The results presented in Figure 7 and Figure 8 are obtained using the biomass yield on light energy as objective function. Regardless of the optimization horizon and the sampling period, the concentration of biomass is slightly lower than $1.5$ g·L⁻¹. Further increasing the sampling period results in significantly lower concentrations of biomass, as can be seen in

Table 2. Influence of the sampling period on the concentration of biomass.

Length of the Sampling Period	Biomass Concentration [g·L−1]	Decrease [%]
1-h	1.460
12-h	1.418	−2.88
24-h	1.374	−5.89
168-h	0.942	−35.48

. A constant incident light intensity of 133.17 μmol·m⁻²·s⁻¹ throughout the entire batch (see also Figure 5) results in a biomass concentration 35.48% lower compared with the 1-h sampling period.

Higher biomass concentrations can be obtained with higher incident light intensities, and this can be achieved by using the objective function in Equation (15).

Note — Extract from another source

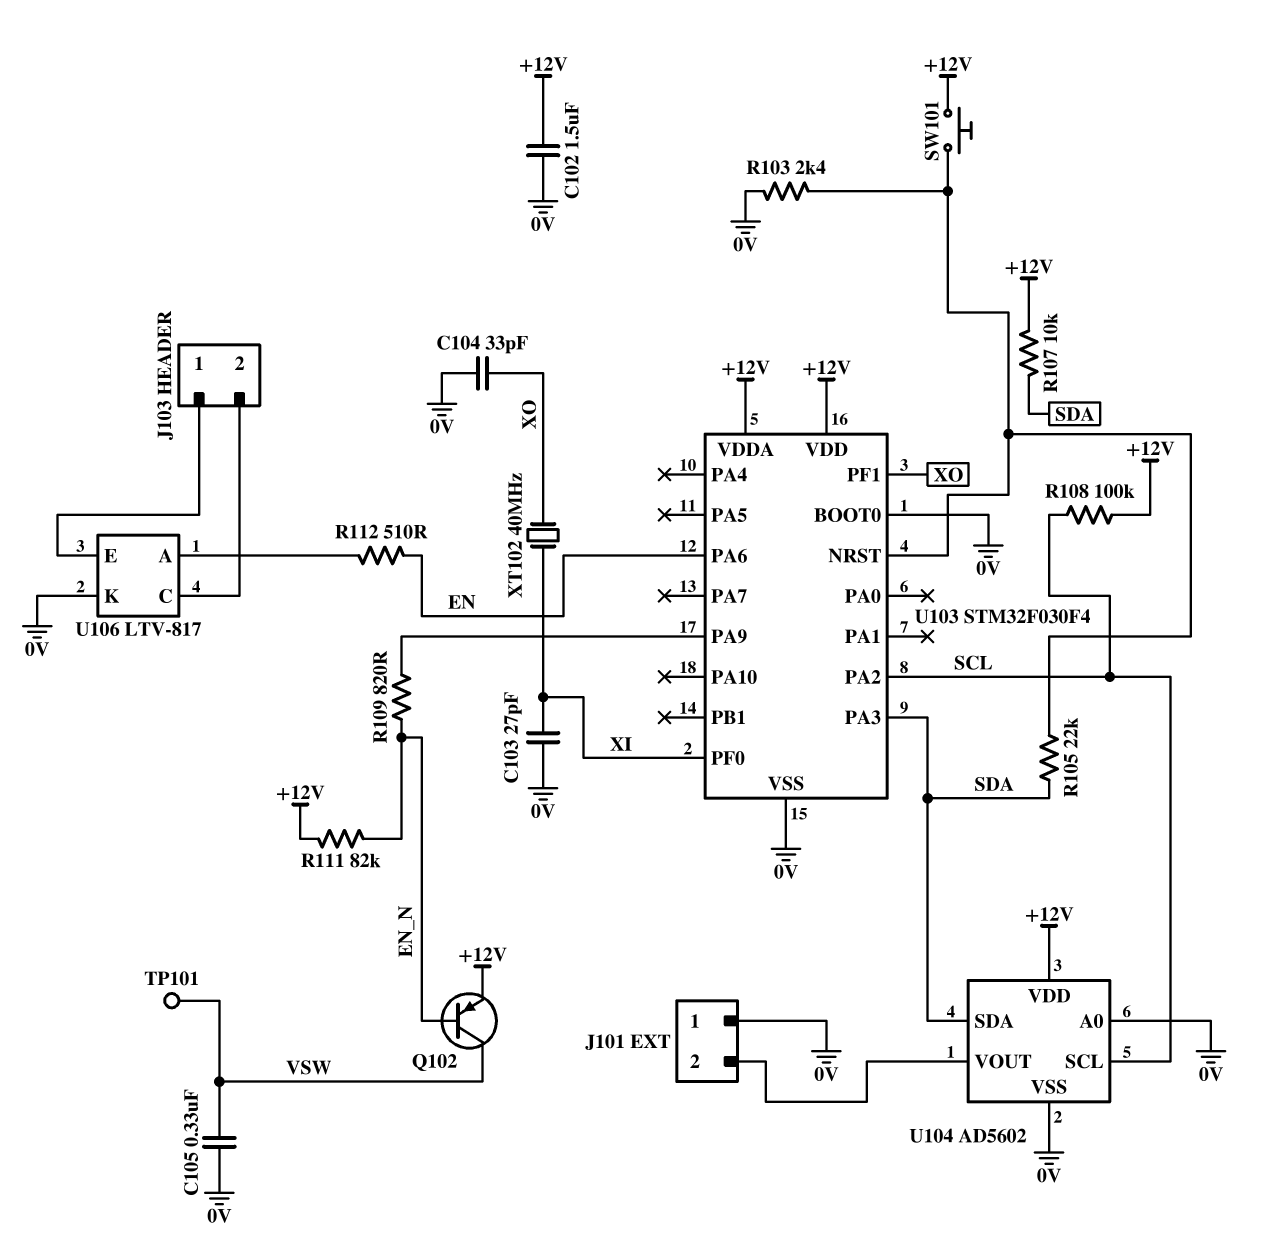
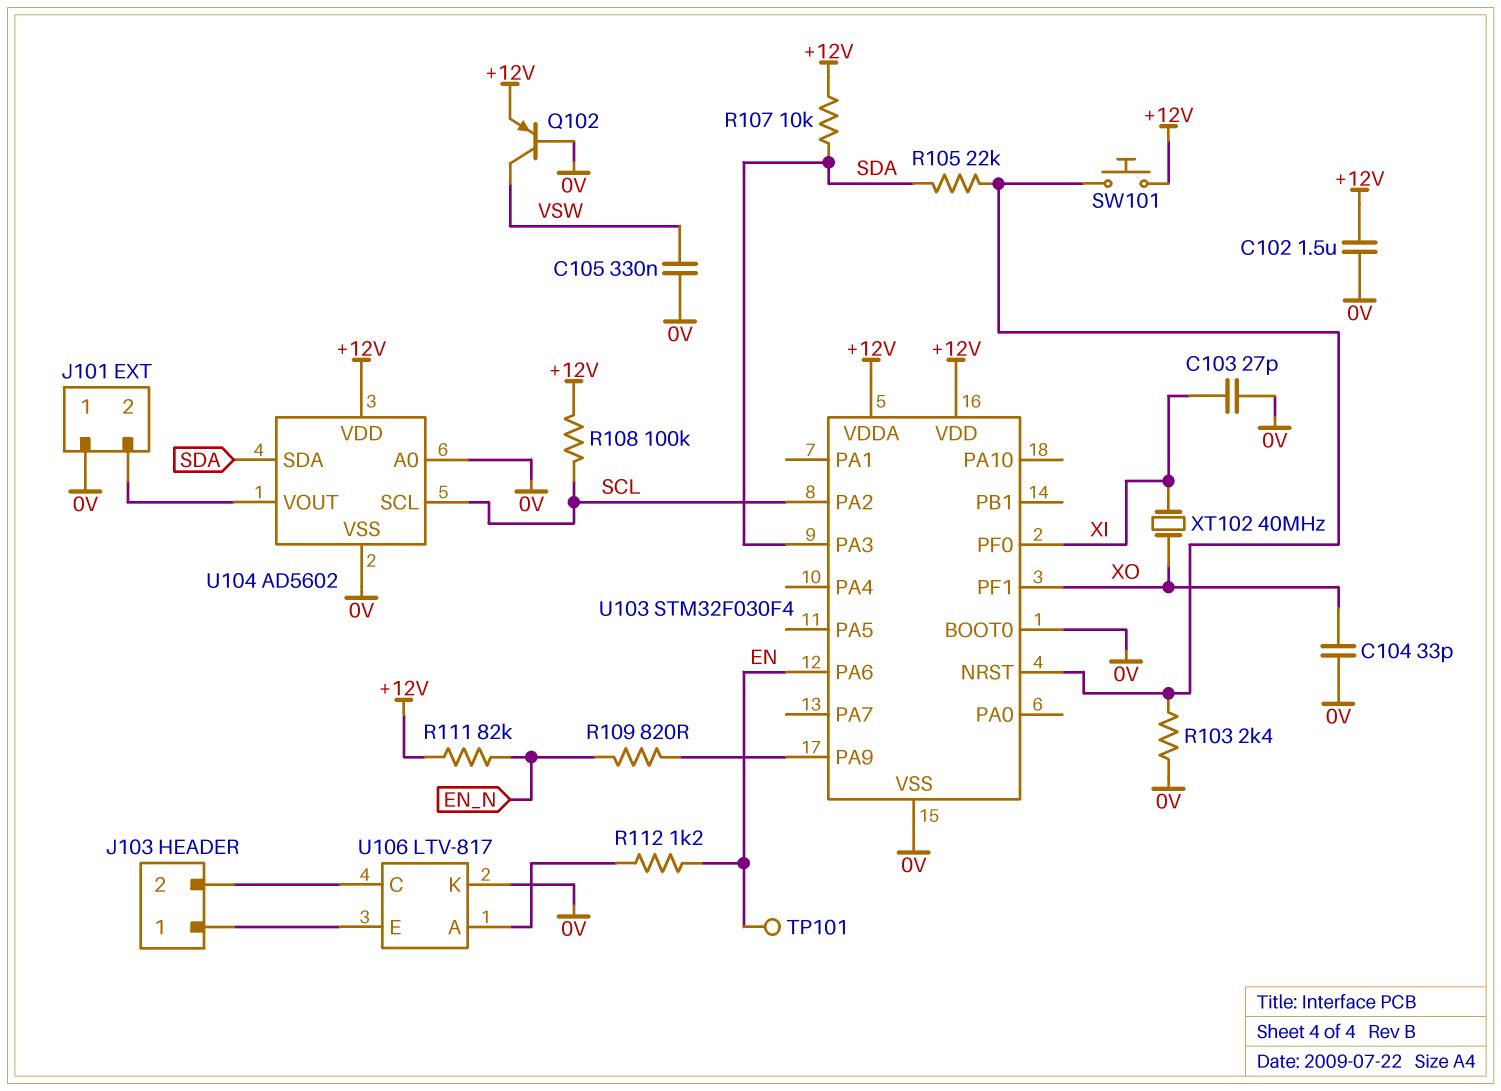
Q102: PNP (B EN_N, C VSW, E +12V) -> PNP (B 0V, C VSW, E +12V)
R112: 510 (EN, U106/A) -> 1.2k (EN, U106/A)
TP101: test point (VSW) -> test point (EN)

Figure 9 shows the simulation results on a seven-day batch for different weighing factors. A higher $w$ results in a higher concentration of biomass, providing that the amount of light energy consumed is minimal. Because the second term of the objective function $w*\mu \left(t\right)$, is considerably smaller than $Y\left(t\right)$, both objective functions have generated similar results (3rd and 4th graphs of Figure 9). The scaling factor thus provides the means to adapt the optimization algorithm to the technological limitations of the systems (i.e., the maximal output of the light source) and allows for the obtaining of a desired amount of biomass.

5. Conclusions

The paper proposes a closed-loop control system for the process of photosynthetic growth of microalgae. A simple mathematical model with four state variables has been proposed for predicting the evolution of biomass concentration, the total quantity of newly formed biomass, the total amount of consumed light, and the biomass yield on light energy. It has been found that the biomass yield on light energy, $Y$, is a unimodal function on the admissible range of incident light intensities, $I_0$, which can be used to optimize the lumostatic batch culture. Maximizing $Y$ results in finding the optimal incident light intensity for which the consumption of light energy, for any amount of newly formed biomass, is minimal. A second objective function has been proposed by adding a second term to $Y$, which consists of using the specific growth rate along with a weighing factor. This new term shifts the optimum to the right and allows for the obtaining of higher concentrations of biomass. While the first objective function ensures an optimal consumption of light energy, the second objective function also targets a higher amount of newly formed biomass. The developed optimization algorithms have been integrated into a closed-loop structure. The optimal controller is generating an increasing light profile which is more efficient, in terms of consumed energy, compared with a constant light batch. It has been proven that a 1-h optimization horizon is sufficient for obtaining good results and reducing the complexity of the computation. The sampling period has also been investigated, providing a solution for the processes with certain limitations. Finally, it has been shown that tuning the weighing factor has led to the achievement of the desired increasing light profile. The results have been validated in simulation; a reliable solution has been proposed for the optimal control of lumostatic batches.